United States Army general

Major General Clift Andrus (October 12, 1890 – September 29, 1968) was a highly decorated senior officer of the United States Army. He is most noted for his service as a commander of 1st Infantry Division at the end of World War II.

In military circles, Andrus was widely known by his nickname, "Mr. Chips".

==Early years==
Clift Andrus was born on October 12, 1890, at Fort Leavenworth, Kansas as a son of army colonel, Edwin Proctor Andrus and his wife Marie Josephine (née Birdwell).
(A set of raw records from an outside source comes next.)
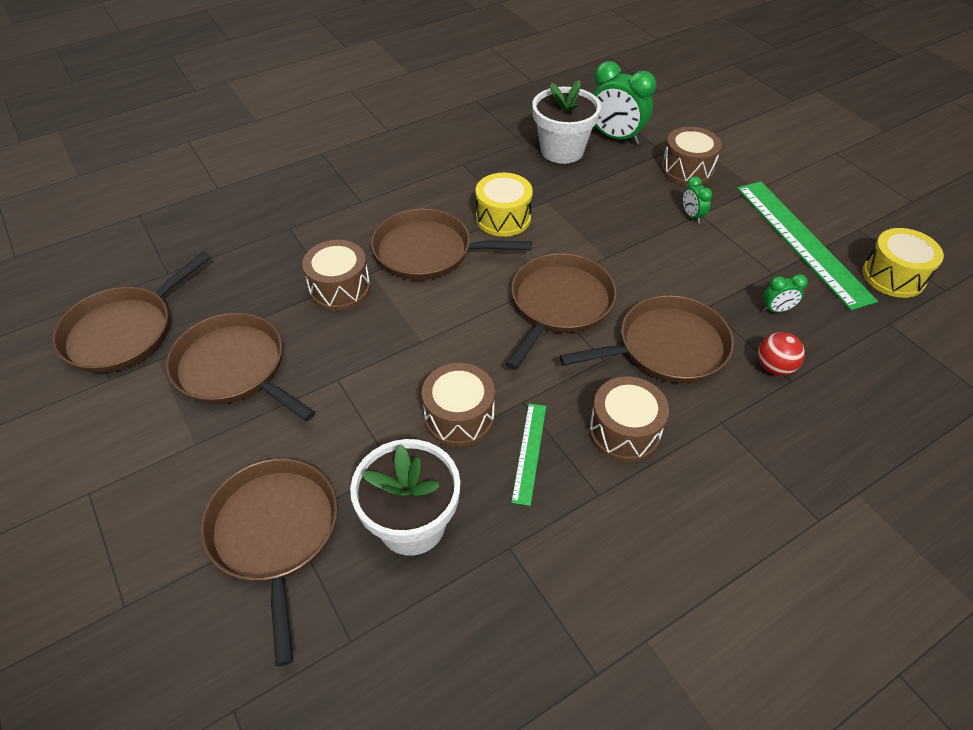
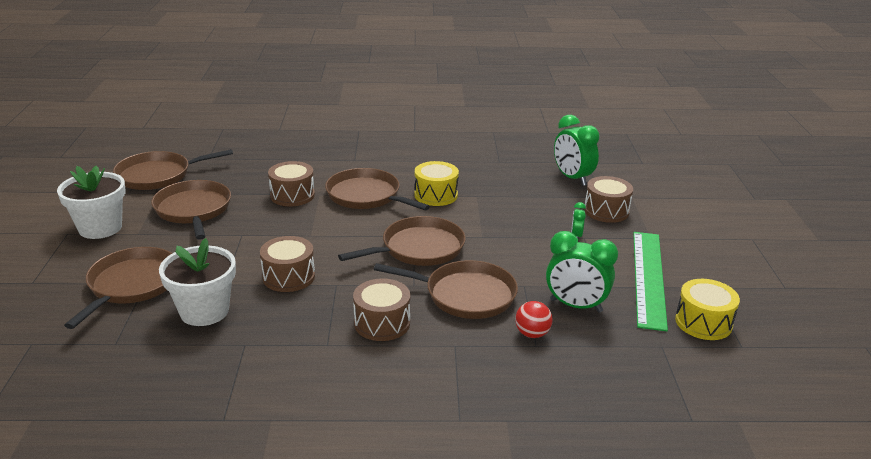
camera: 30 degrees right, 20 degrees down
(529, 452) = (310, 308): green ruler -> none
(562, 150) = (522, 174): white flower pot -> white flower pot (100, 228)
(776, 310) = (575, 306): green clock -> green clock, size x2.07

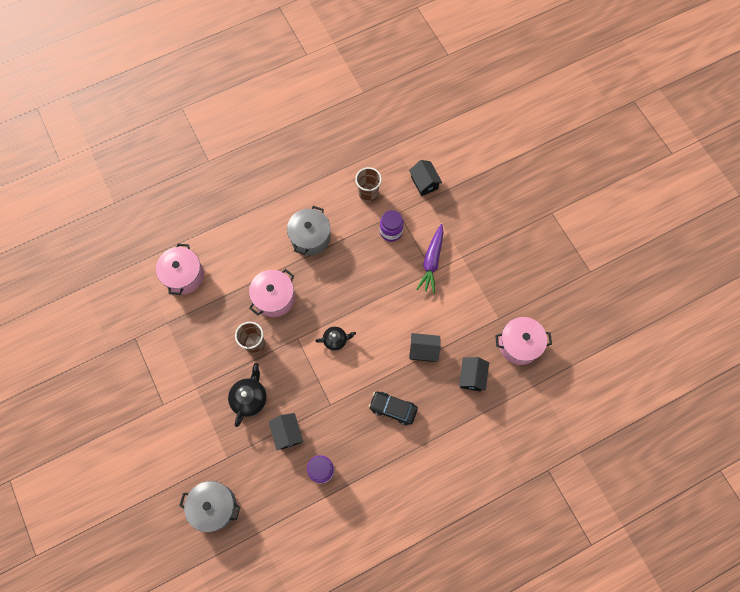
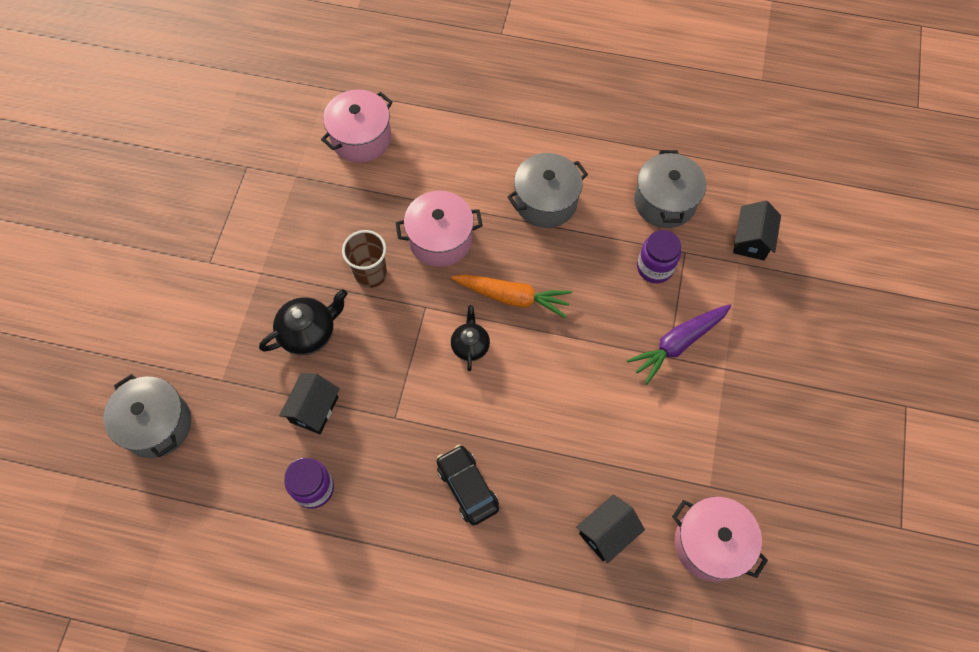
camera: 40 degrees right, 5 degrees down
(335, 300) = (512, 297): none -> orange carrot
(336, 340) = (470, 345): black teapot -> black teapot turned 120 degrees counterclockwise
(368, 193) = (664, 202): brown cup -> grey pot
(423, 350) = (570, 446): black house -> none

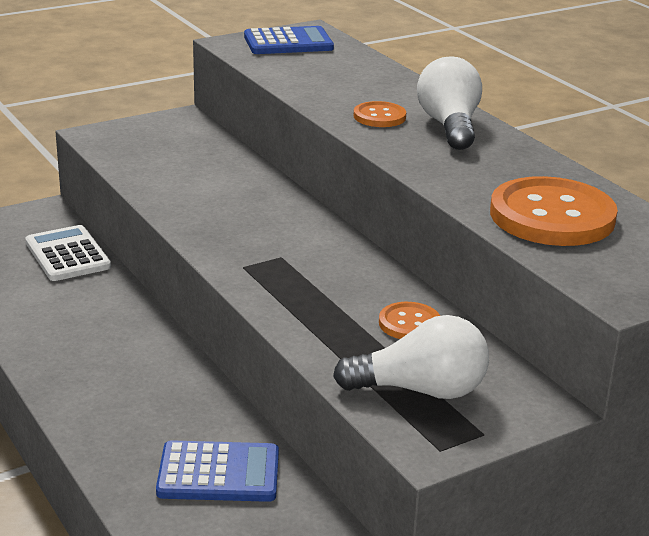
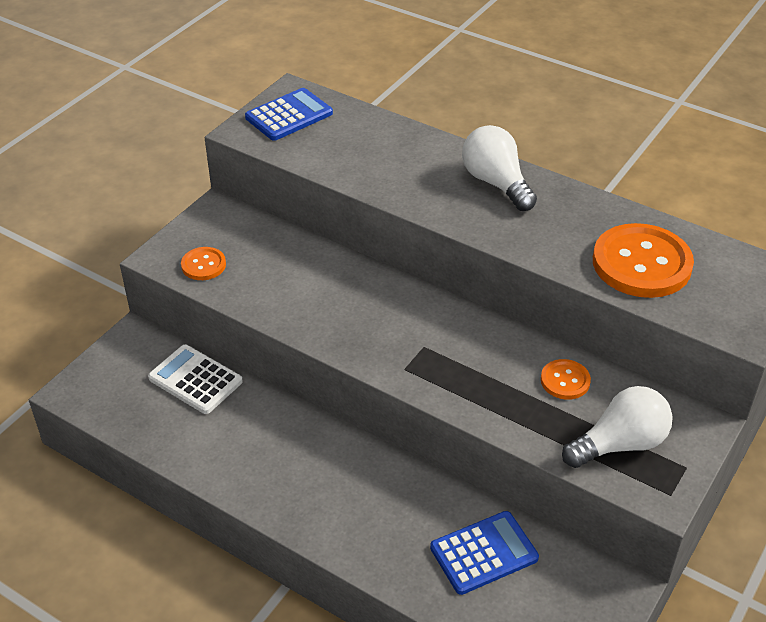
camera: 25 degrees left, 15 degrees up
(379, 116) = (437, 190): orange button -> orange button (203, 265)

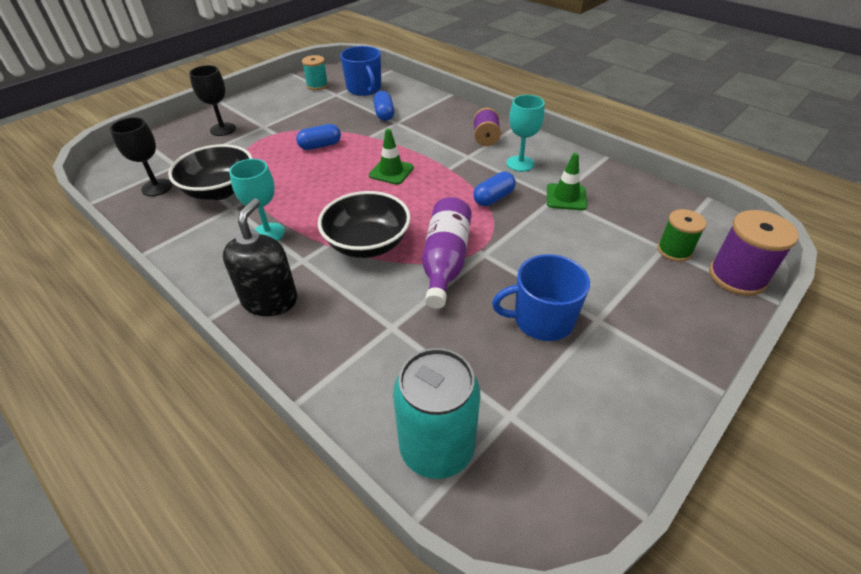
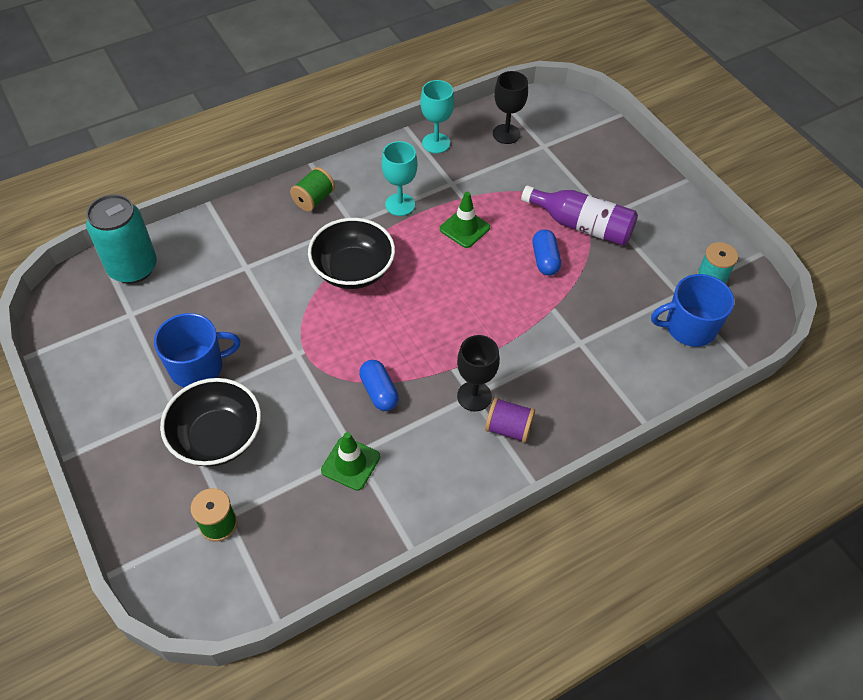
camera: 105 degrees right, 10 degrees up
(220, 190) = (484, 176): black bowl -> black bowl (217, 437)
(223, 129) = (609, 181): black goblet -> black goblet (474, 396)
(270, 300) = (314, 199): black soap dispenser -> green spool
(384, 114) = (606, 334): blue capsule -> none
(391, 171) = (467, 313): green traffic cone -> green traffic cone (464, 228)
(445, 261) = (301, 321): purple bottle -> purple bottle (582, 225)
(520, 163) = (436, 444): turquoise goblet -> turquoise goblet (436, 143)
(542, 319) = (198, 367): blue mug -> blue mug turned 60 degrees clockwise
(737, 277) = (155, 560): purple spool -> none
After attending a Shattuck-Saint Mary's in Faribault, Minnesota, Andrus began to study Civil Engineering at Cornell University as a member of the class of 1912. He left college before graduating, and entered the army in spring of 1912 with a commission as a second lieutenant in the 4th Field Artillery Regiment.

Andrus served at Fort Leavenworth, Kansas and after three months was transferred to Fort Russell in Wyoming.

In 1914 and 1915, Andrus was assigned to the U.S.-Mexico border as part of the patrolling and security activities that preceded the Pancho Villa Expedition.

In 1915, Andrus was assigned to the Army Field Artillery School at Fort Sill for additional training. He remained at Fort Sill as an instructor throughout World War I.

His post-war assignments included service in Trier with the Army of Occupation stationed in Germany following the Armistice, staff duty with the office of the Chief of Field Artillery, and observer and instructor with several units of the National Guard.

Andrus graduated from the Field Artillery Advanced Course in 1928, the United States Army Command and General Staff College in 1930, the United States Army War College in 1934, and the Naval War College in 1935.

==Second World War==
At the beginning of the World War II, Colonel Andrus was commander of the 24th Infantry Division Artillery at Schofield Barracks, Hawaii. In May 1942 he was promoted to brigadier general. Subsequently, he was transferred to the 1st Infantry Division under command of Terry de la Mesa Allen Sr., as commander of the Division Artillery.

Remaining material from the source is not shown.